An Australian mining company says it has found a 12.76-carat pink diamond, the largest rough diamond found in the country.
The rare diamond was found at Rio Tinto’s Argyle diamond mine in Western Australia’s East Kimberly region.
Large stones like the Jubilee usually go to museums or wind up in high-profile auction houses like Christie’s. Christie’s has auctioned 18 painted pink diamonds greater than 10 carats in its 244-year existence. The Jubilee was supposed to travel globally before being sold at an invitation-only auction.
Estimated to be worth millions, it has been named the Argyle Pink Jubilee, and is being cut and polished in Perth.
More than 90% of the pink diamonds in the world come from the Argyle mine, a Rio Tinto statement said.
The Argyle Pink Jubilee is a light pink diamond, the company said.
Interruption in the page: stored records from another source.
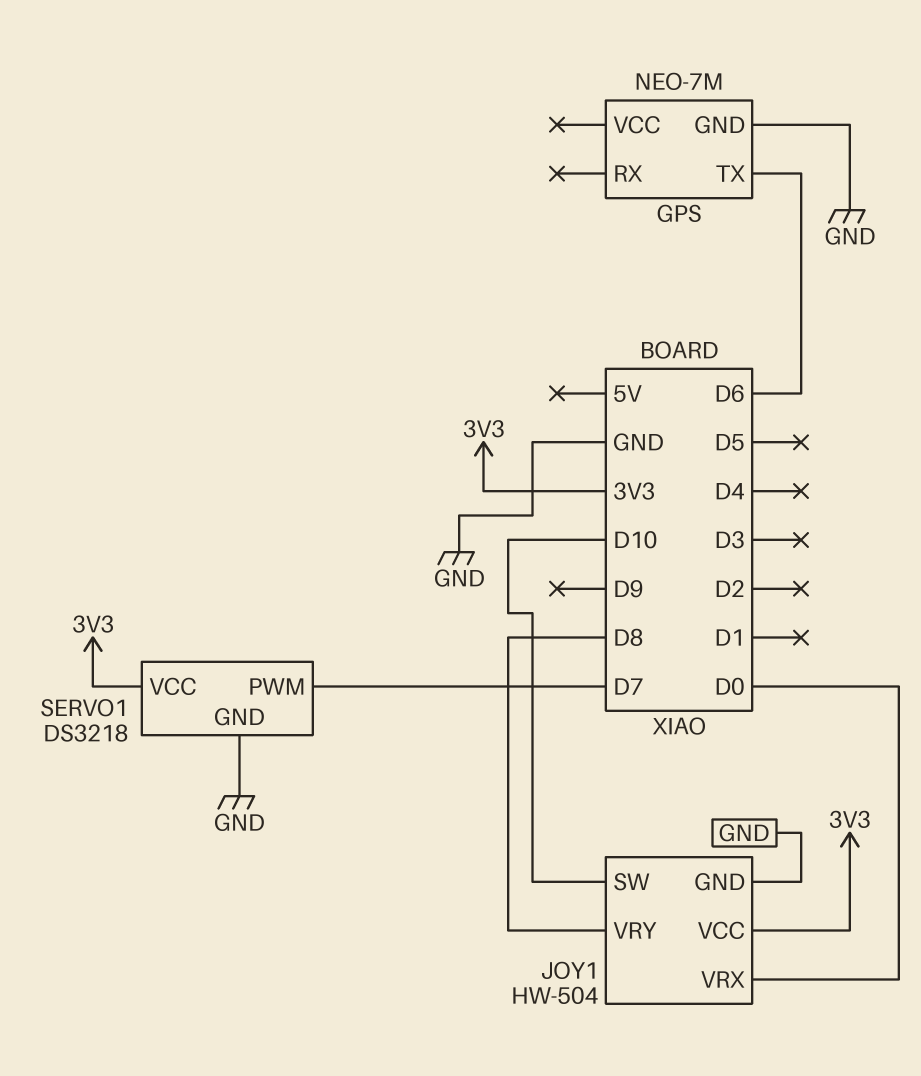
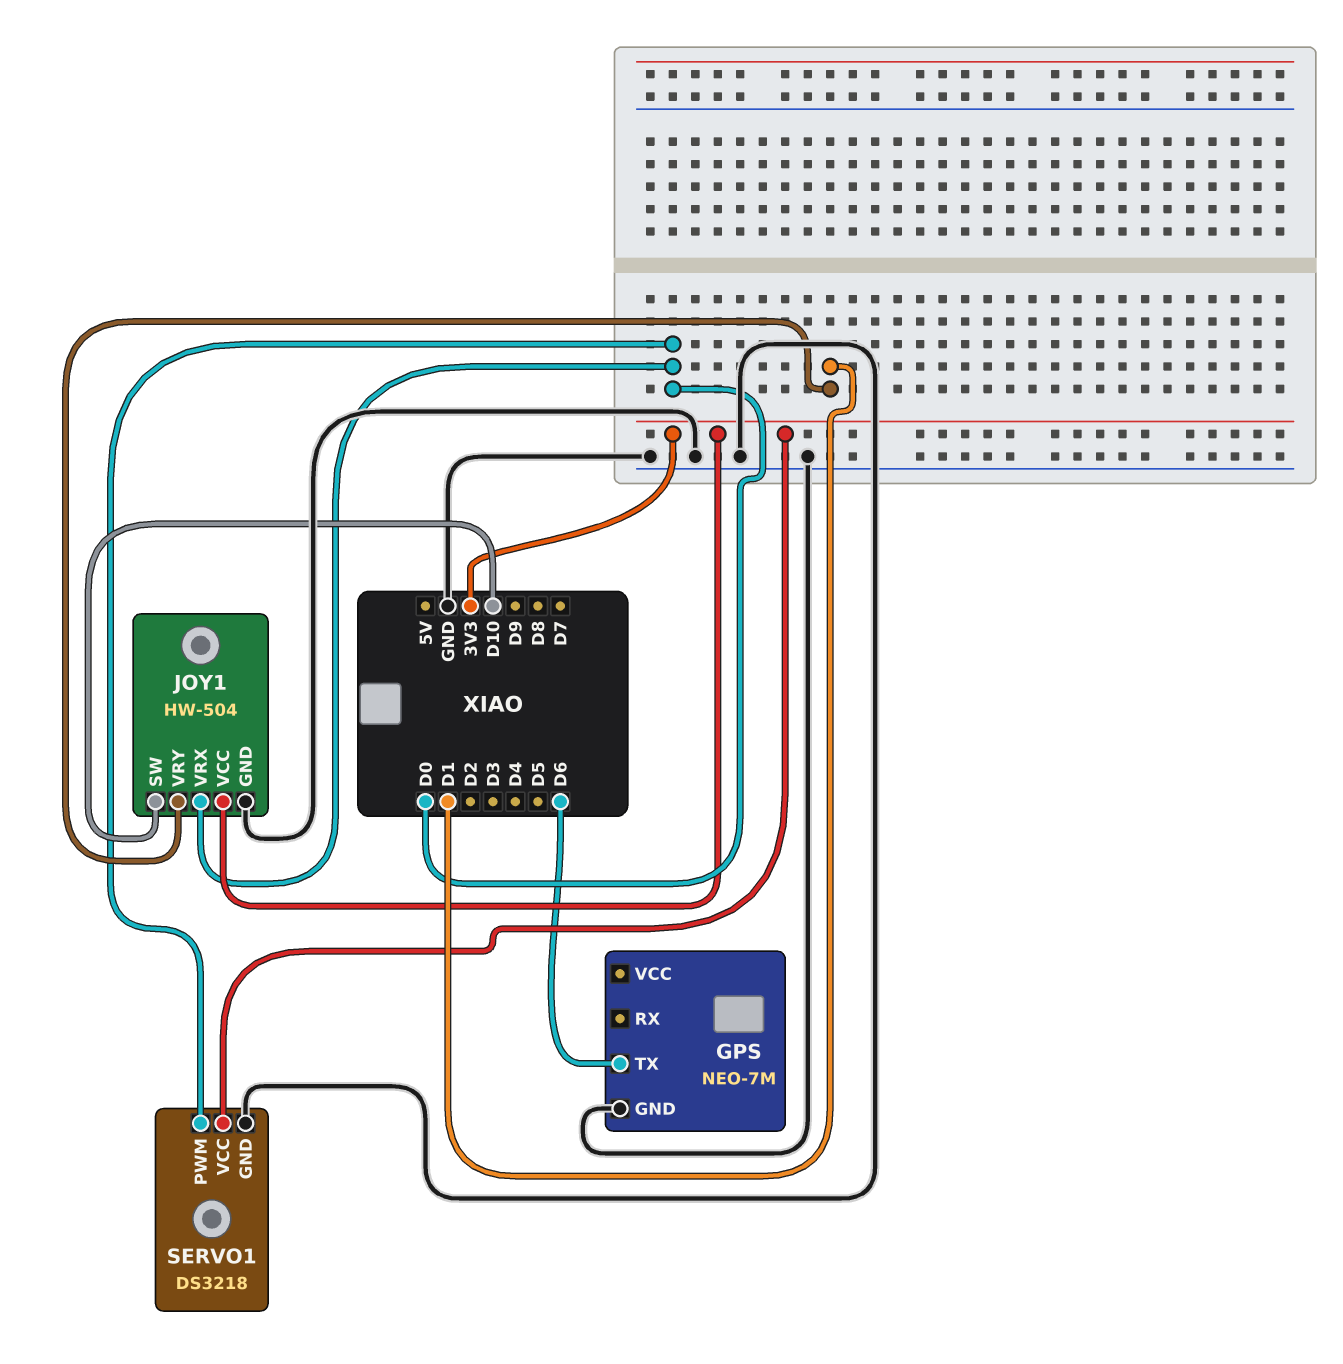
JOY1 pin VRY: D8 -> D1
SERVO1 pin PWM: D7 -> D0

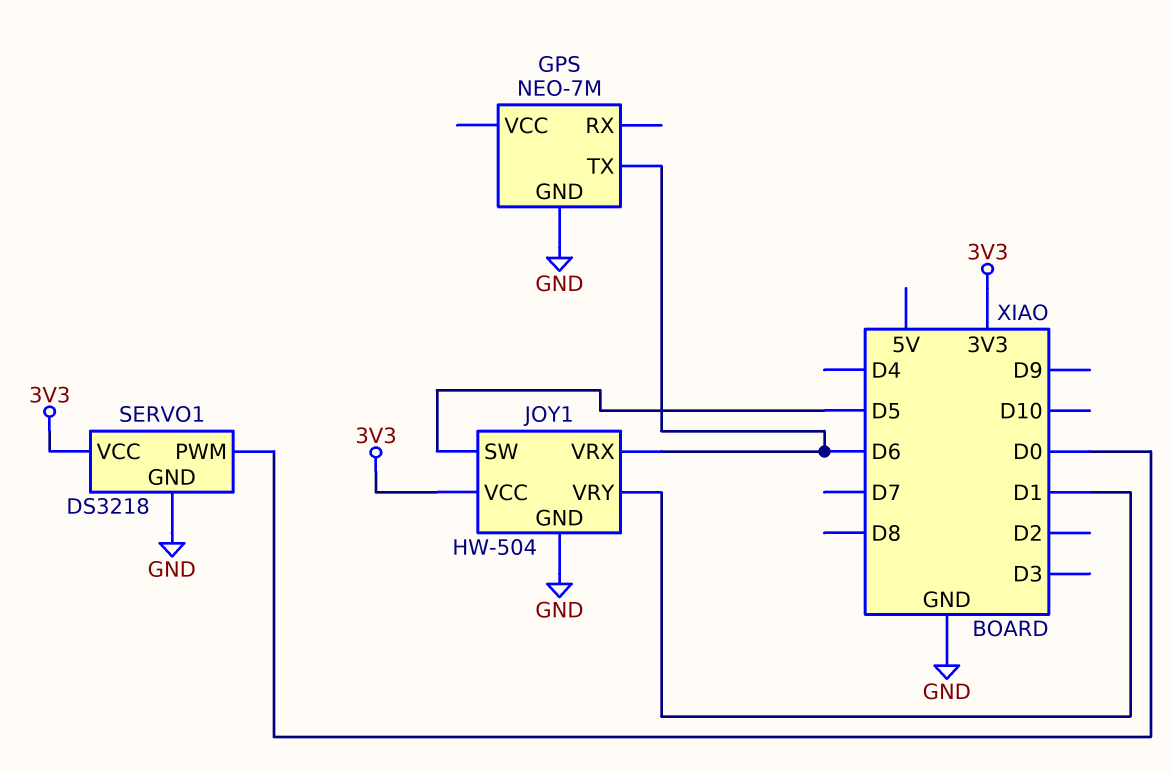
JOY1 pin SW: D10 -> D5
JOY1 pin VRX: D0 -> D6

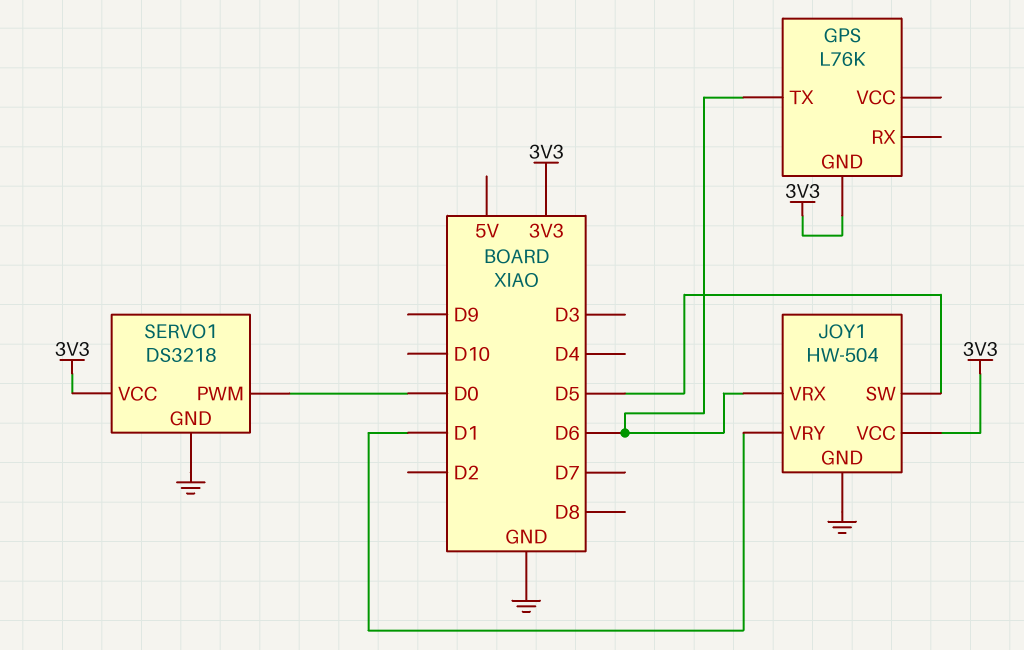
GPS: NEO-7M -> L76K
GPS pin GND: GND -> 3V3

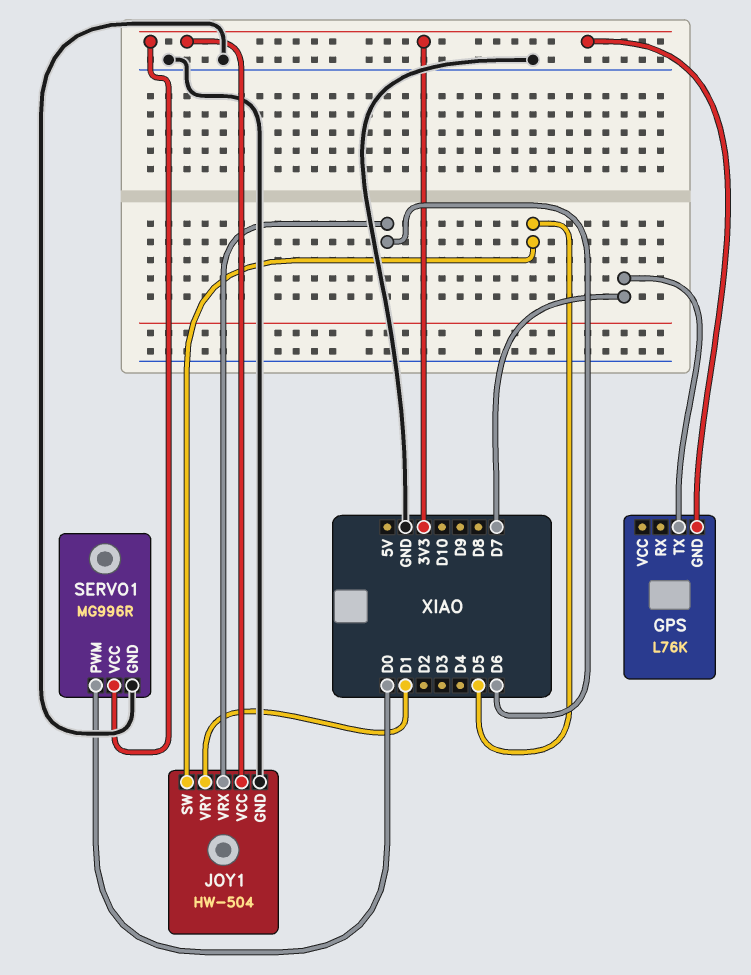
GPS pin TX: D6 -> D7
SERVO1: DS3218 -> MG996R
It is similar in colour to The Williamson Pink – the diamond found in Tanzania that Queen Elizabeth II received as a wedding gift and which was subsequently set into a brooch for her coronation.
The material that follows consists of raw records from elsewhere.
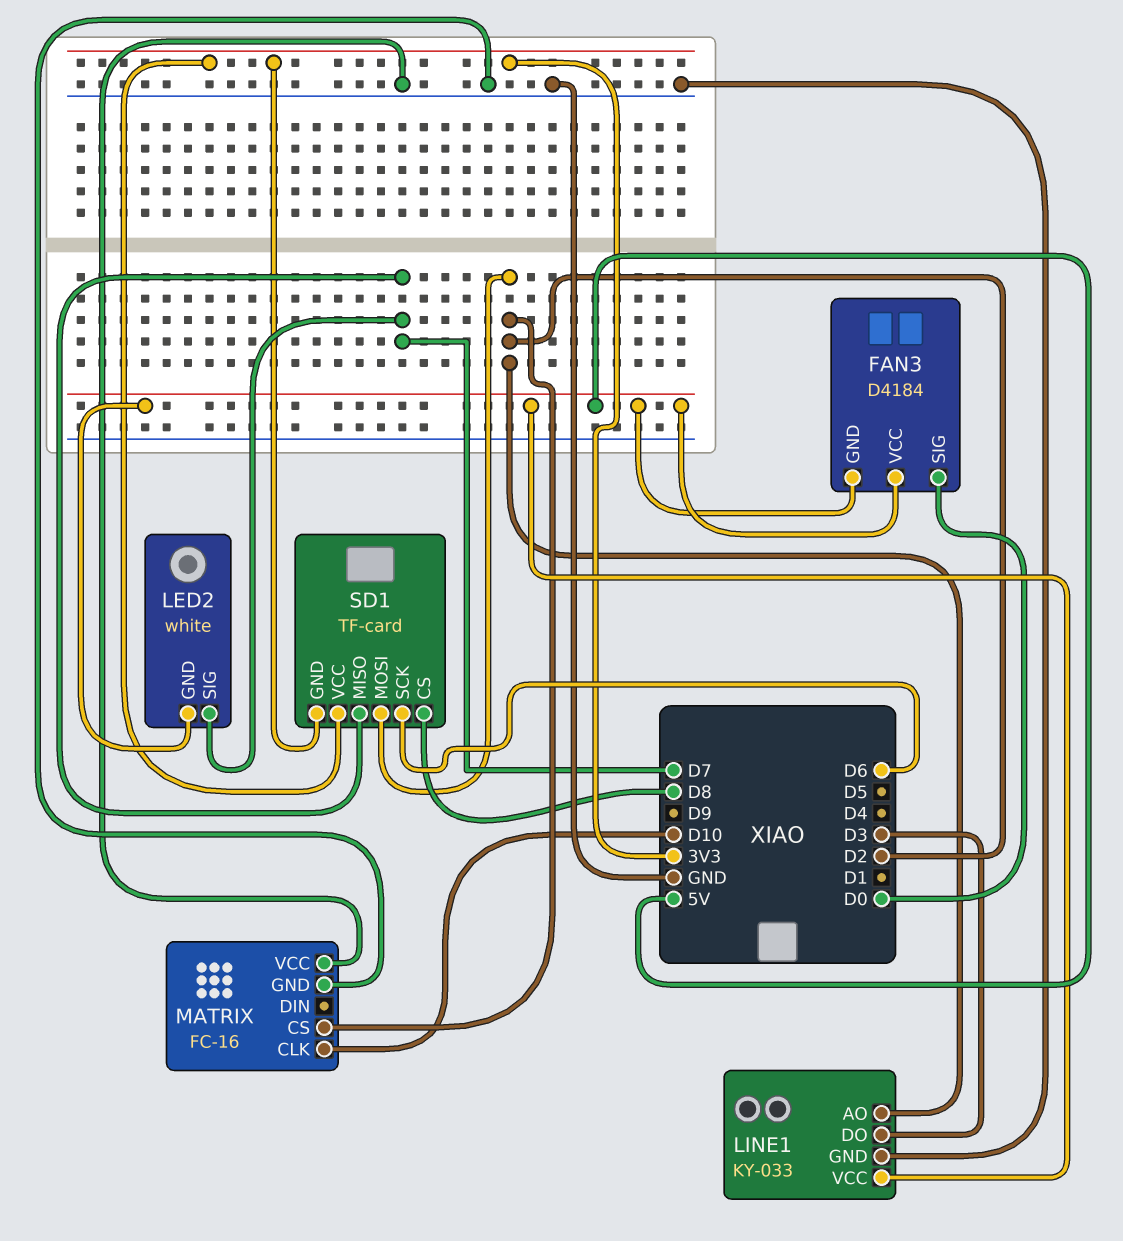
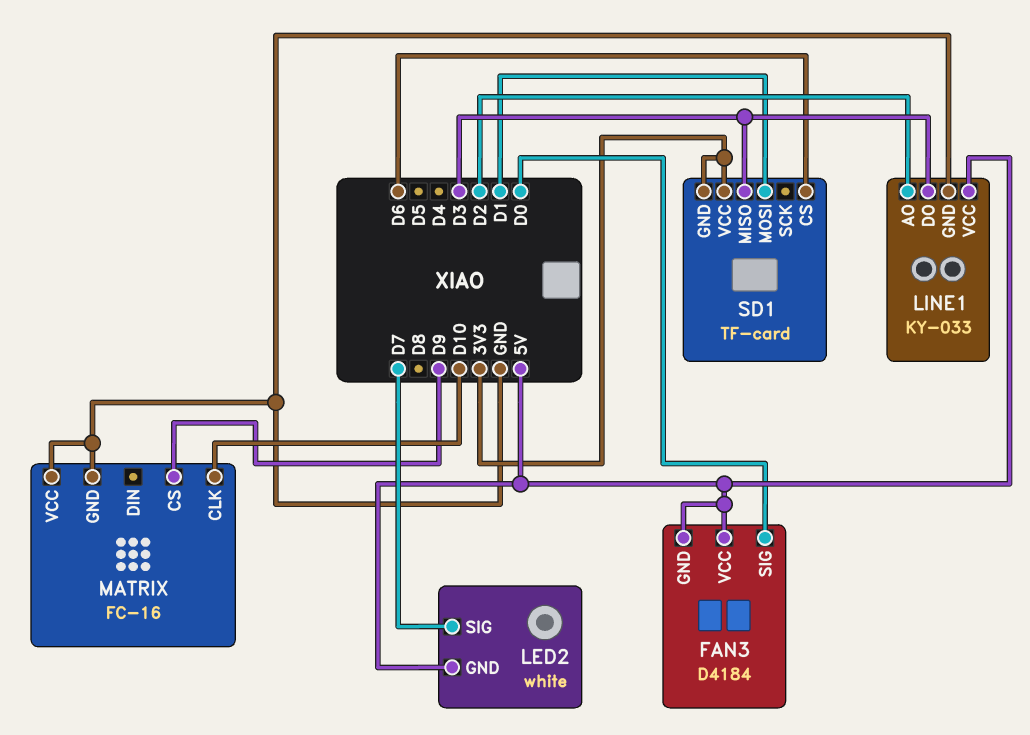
MATRIX pin CS: D2 -> D9
SD1 pin CS: D8 -> D6
SD1 pin MISO: D7 -> D3
SD1 pin MOSI: D2 -> D1
SD1 pin SCK: D6 -> none

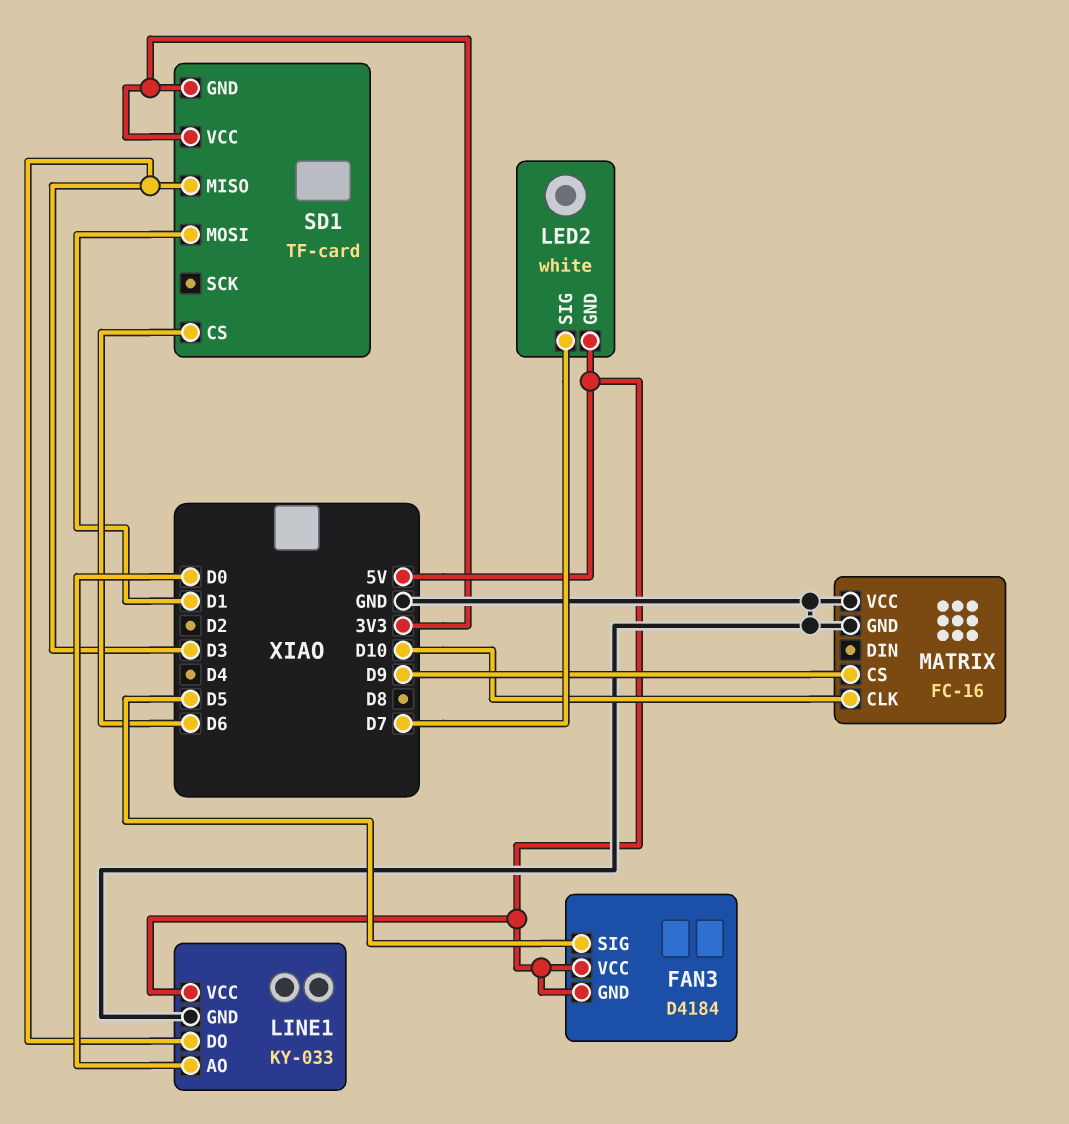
FAN3 pin SIG: D0 -> D5
LINE1 pin AO: D2 -> D0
A Rio Tinto spokesperson said that a diamond of this calibre was ”unprecedented”.
“It has taken 26 years of Argyle production to unearth this stone and we may never see one like this again,” said Argyle Pink Manager Josephine Johnson.
The Argyle Pink Jubilee – Australia’s largest pink diamond – has been donated by Rio Tinto to Melbourne Museum, home to the nation’s most comprehensive natural science display.
In 2010, a rare 24.78-carat “fancy intense pink” diamond was sold for a record-breaking $46 million (£29m), the highest price ever paid for a jewel, to a well-known British dealer at an auction in Geneva.
That diamond had been in a private collection for 60 years.